The Wage Price Index (WPI)* was running at 2.1%pa at Q4 2017. But the composition showed that wages growth was 1.9%pa in the private sector and 2.4%pa in the public sector – a spread of 51bps in favour of the public sector. On the surface this spread doesn’t look too big and doesn’t imply a big disparity in relative wages growth. But what is striking is that the spread between public and private sector wages growth has been positive for most of the past 20 years (see chart 4). To be precise, the annual rate of change in the public sector WPI has been above that of the private sector for 56 of the past 78 quarters. Annual growth in private sector wages has only been above the public sector for 21 of the past 78 quarters. This is quite astonishing. A reasonable assumption would be to expect the spread between public and private sector wages growth to average zero over a 20 year period. But instead it has averaged +34bps. In other words, the annual rate of growth in public sector wages has been on average 34ppts higher than the private sector for the past 20 years. The results are no different when using the WPI that includes bonuses (chart 4). They suggest that the more unionised public sector workforce has more collective bargaining power than the much less unionised private sector. But it is very hard to make a justification for this disparity over such a long period of time. And the compounding impact is large.
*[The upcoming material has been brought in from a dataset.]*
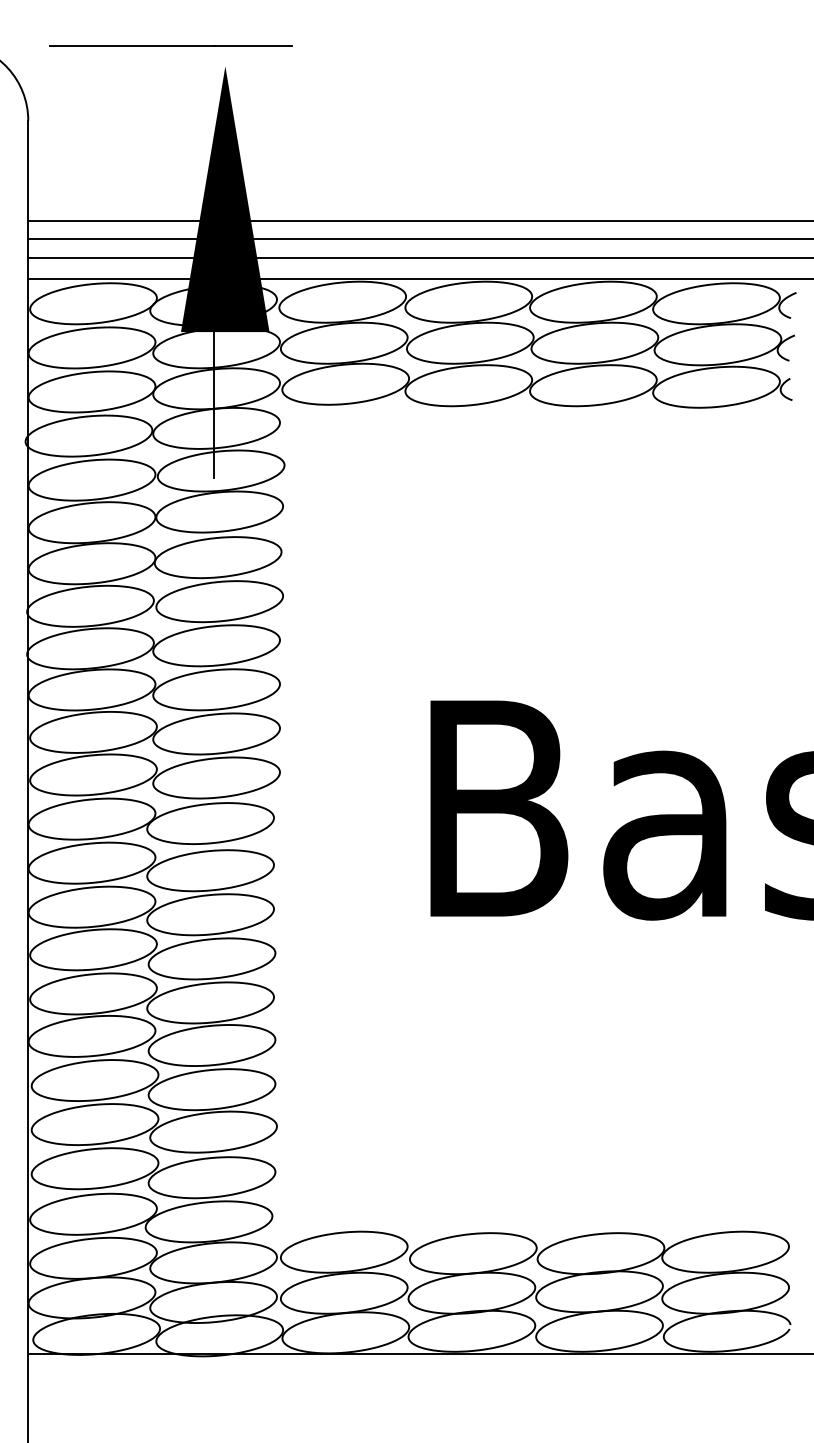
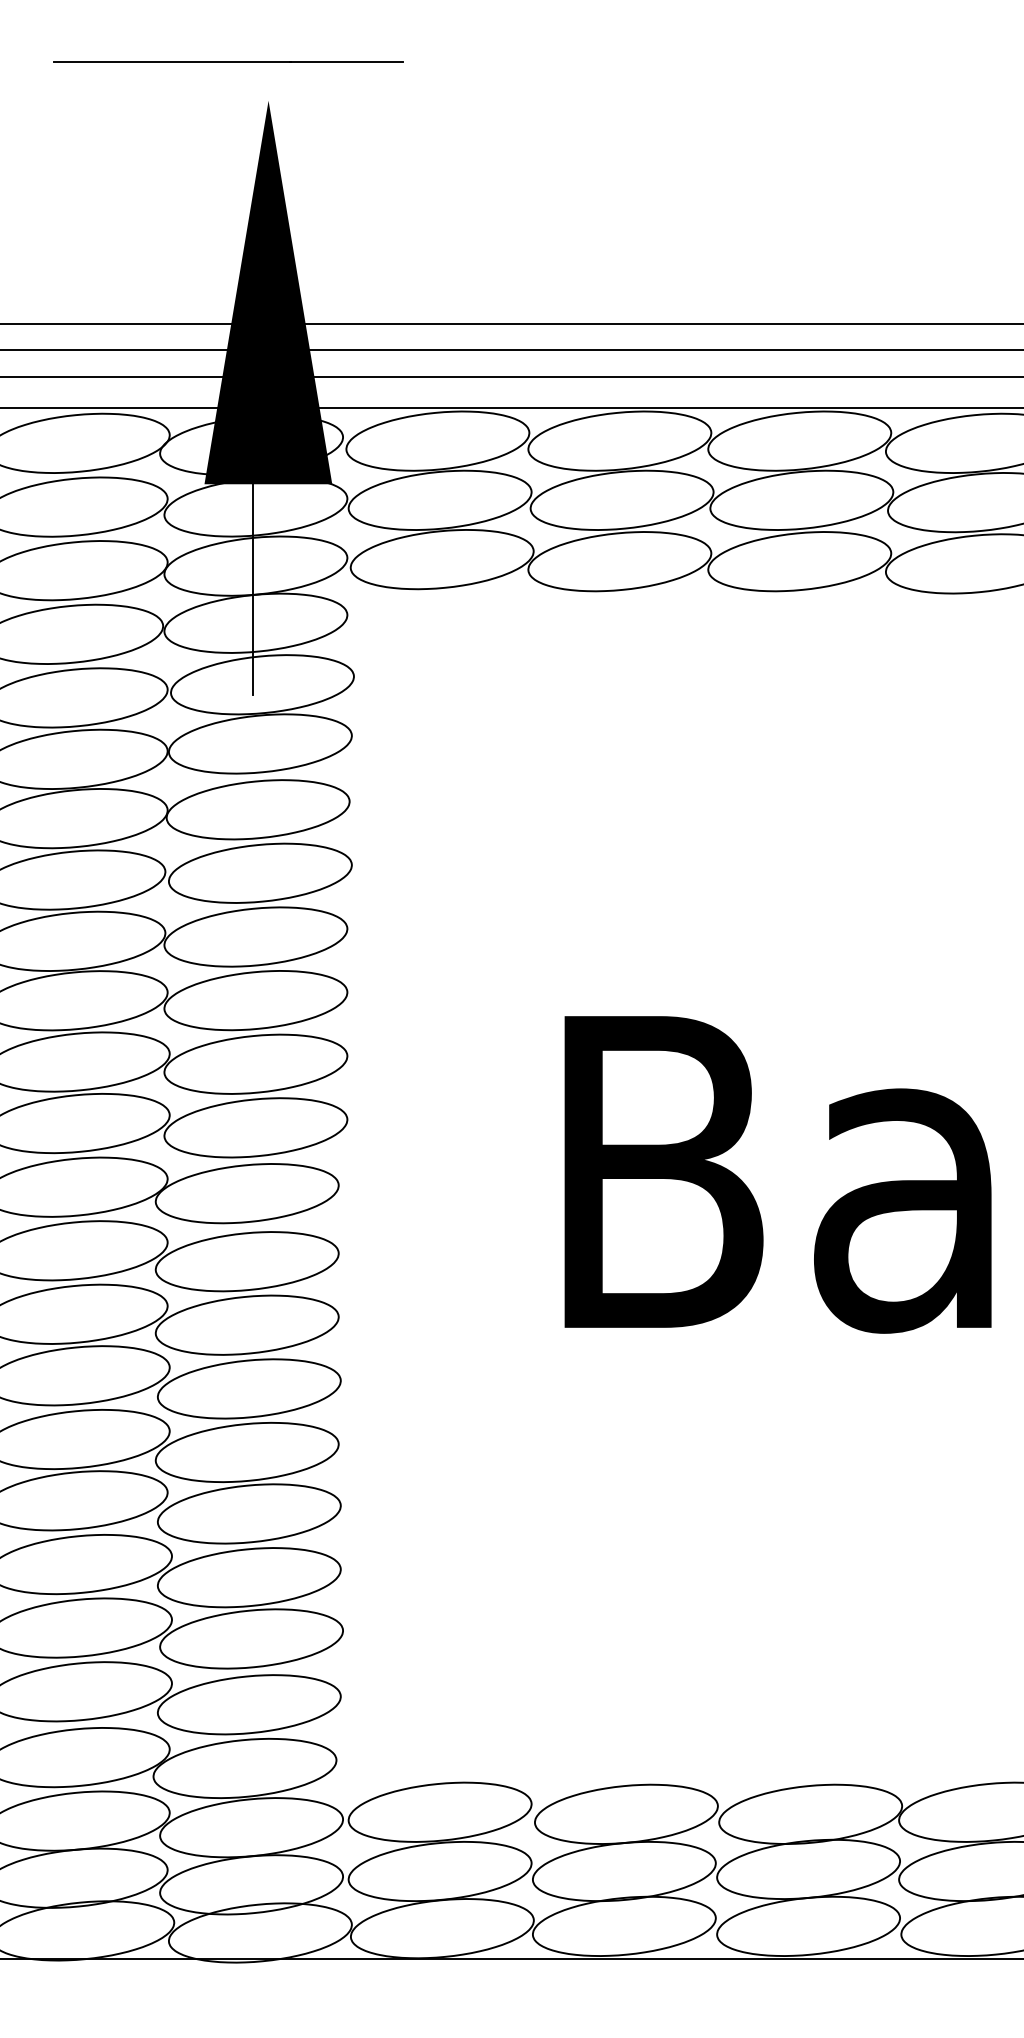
line: (170, 45) -> (226, 60), moved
* We use the WPI because it’s a pure measure of wages inflation. That is, it measures changes in wages across a range of industries (just like the CPI picks up price changes for a basket of goods), and does not include compositional changes in the labour market.

Consumption Growth

Household consumption growth has been modest and broadly stable over the past few years despite wages growth slowing. That is because the savings rate has come down. Real household consumption growth was running at 2.9%pa in Q4 2017 and has averaged close to that rate over the past three years. But general government consumption growth has been significantly higher than that over the same period. Over the past three years, real general government consumption growth has averaged a touch above 4%pa (chart 6). It was running at 4.9%pa at Q4 2017. In other words, recurrent spending by government has significantly outpaced that of households over the past three years. It has been driven by all three tiers of government, although spending growth at the national level has outpaced that of state and local government.
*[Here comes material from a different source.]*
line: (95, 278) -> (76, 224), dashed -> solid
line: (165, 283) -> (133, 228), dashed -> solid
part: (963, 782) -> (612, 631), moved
The data is essentially telling us that the household saving rate has been falling so that households can maintain a modest level of consumption in the face of declining income growth. But growth in general government consumption, which is taxpayer funded, has been strong. Total aggregate demand has therefore been propped up by the government sector, but it must be paid for.
Bracket creep, where nominal wage inflation pushes people into higher tax brackets, has helped to fund a strong rate of growth in general government consumption. But it means that workers are handing over an increasing share of their income at a time when the savings rate is low, real wages growth is flat and household consumption growth is modest. It is no wonder that households are feeling the pinch.

We are not in the business of pushing a policy agenda. But the trends in employment, wages and consumption from a public/private sector perspective point to the need for some of the disparity to be narrowed. Slowing the rate of growth in general government expenditure while providing income tax relief for households would seem a logical and equitable step in the right direction. In addition, tax reform to shift the tax mix more broadly should be considered. Relative to the OECD average, Australian tax collections are significantly “overweight” personal income tax and “underweight” consumption taxes (chart 7). This means that workers in Australia are shouldering a disproportionate tax burden relative to most other comparable nations. And that burden is being magnified each year through bracket creep.